L'intervento
07 Maggio 2025
Una trasferta di 400 chilometri per l'ultima partita del campionato. I verdetti sono già scritti, il destino della retrocessione segnato. Ma lo fai, almeno finché non viene comunicato che la tua partita si giocherà, come tutto il girone, il 25 aprile. E allora rinunci: il Femminile Tabiago ha fatto così. Ha avvisato il Mantova Women ed è rimasto a casa, e al diavolo multa e penalità.
La lettera pubblicata la scorsa settimana parlava di: «Una decisione incomprensibile, irrispettosa», quella di spostare l'ultima di Eccellenza all’anniversario della Liberazione. Un problema, quello dei calendari, particolarmente acuito proprio nel massimo campionato lombardo ma che, secondo il responsabile del settore agonistico femminile del Città di Brugherio, Davide Del Giudice, coinvolge tutto il dilettantismo senza differenze, e merita una riflessione profonda.

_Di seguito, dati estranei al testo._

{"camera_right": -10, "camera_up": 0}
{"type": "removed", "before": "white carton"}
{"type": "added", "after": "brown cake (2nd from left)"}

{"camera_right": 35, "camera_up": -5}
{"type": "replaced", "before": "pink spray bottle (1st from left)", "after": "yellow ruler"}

La costruzione dei campionati è complessa: le parti da tenere insieme sono molteplici, ma non si può, secondo Del Giudice, prescindere dalle esigenze umane e familiari che ruotano intorno allo sport non professionistico: «Le festività, quelle segnate in rosso sul calendario, non si dovrebbero toccare mai: la gente durante l'anno fa dei sacrifici per partecipare alle attività, gli apparati organizzativi hanno tempo da settembre per fare i calendari e devono tenerne conto». Un discorso che si applica primariamente al dilettantismo, dove «non c'è un sostegno economico che possa compensare il fatto che chi va in campo si privi di giornate di festa come l'8 dicembre, la Pasqua, il 25 Aprile o il primo maggio. Anche noi in coppa con la Doverese non ci siamo presentati».

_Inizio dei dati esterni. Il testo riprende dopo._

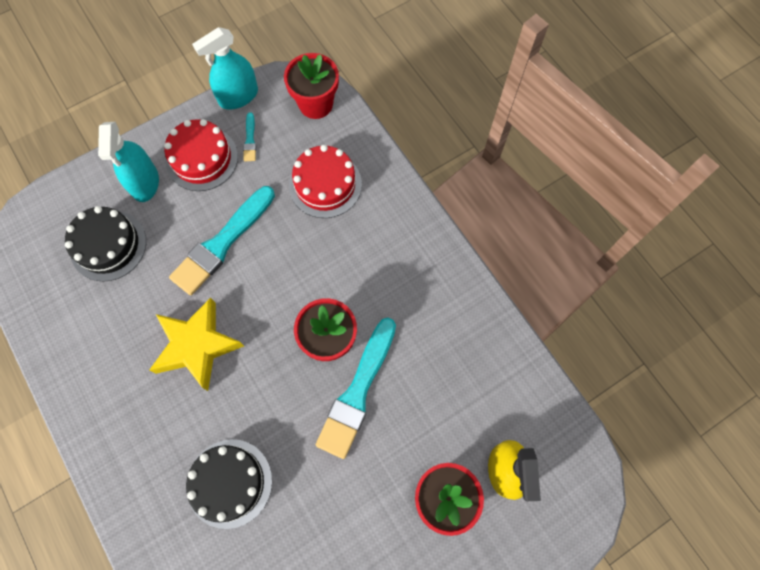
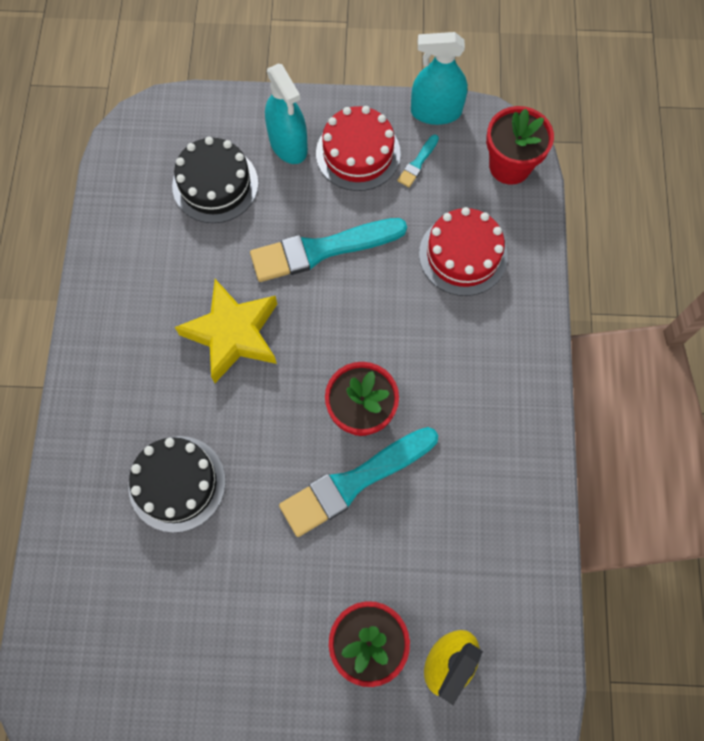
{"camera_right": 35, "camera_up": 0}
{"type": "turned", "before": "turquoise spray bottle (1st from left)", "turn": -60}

Problemi che minano non soltanto il presente, ma soprattutto il calcio che sarà. Perché «giocare durante i giorni di festa allontana le famiglie e i giovani dallo sport». Problematiche organizzative che rischiano, secondo il dirigente biancazzurro, di sfiancare la passione che fonda e accompagna il nostro calcio. «Dobbiamo fare in modo che le attività siano compatibili anche con gli altri impegni che un giocatore, sia questo un giovane o un titolare in prima squadra, può avere. Maschile o femminile non importa: ci sono le famiglie e gli affetti, ci sono degli impegni da preservare a ogni costo. A maggior ragione se, come si riscontra, i numeri sono in calo. La responsabilità sociale sta in questo. Avvicinare allo sport, e non il contrario». Necessario allora alzare la soglia di attenzione e di consapevolezza. È ciò che auspica lo stesso Del Giudice: «Non è una questione "politica", non si tratta di capire se le responsabilità siano del governo calcistico precedente, o di quello appena subentrato. Un'altra stagione è già alle porte, facciamo tesoro degli errori e programmiamola tenendo a mente le necessità di chi vive e anima questo mondo tutti giorni dall'interno, senza chiedere nulla in cambio se non il rispetto da parte delle proprie istituzioni».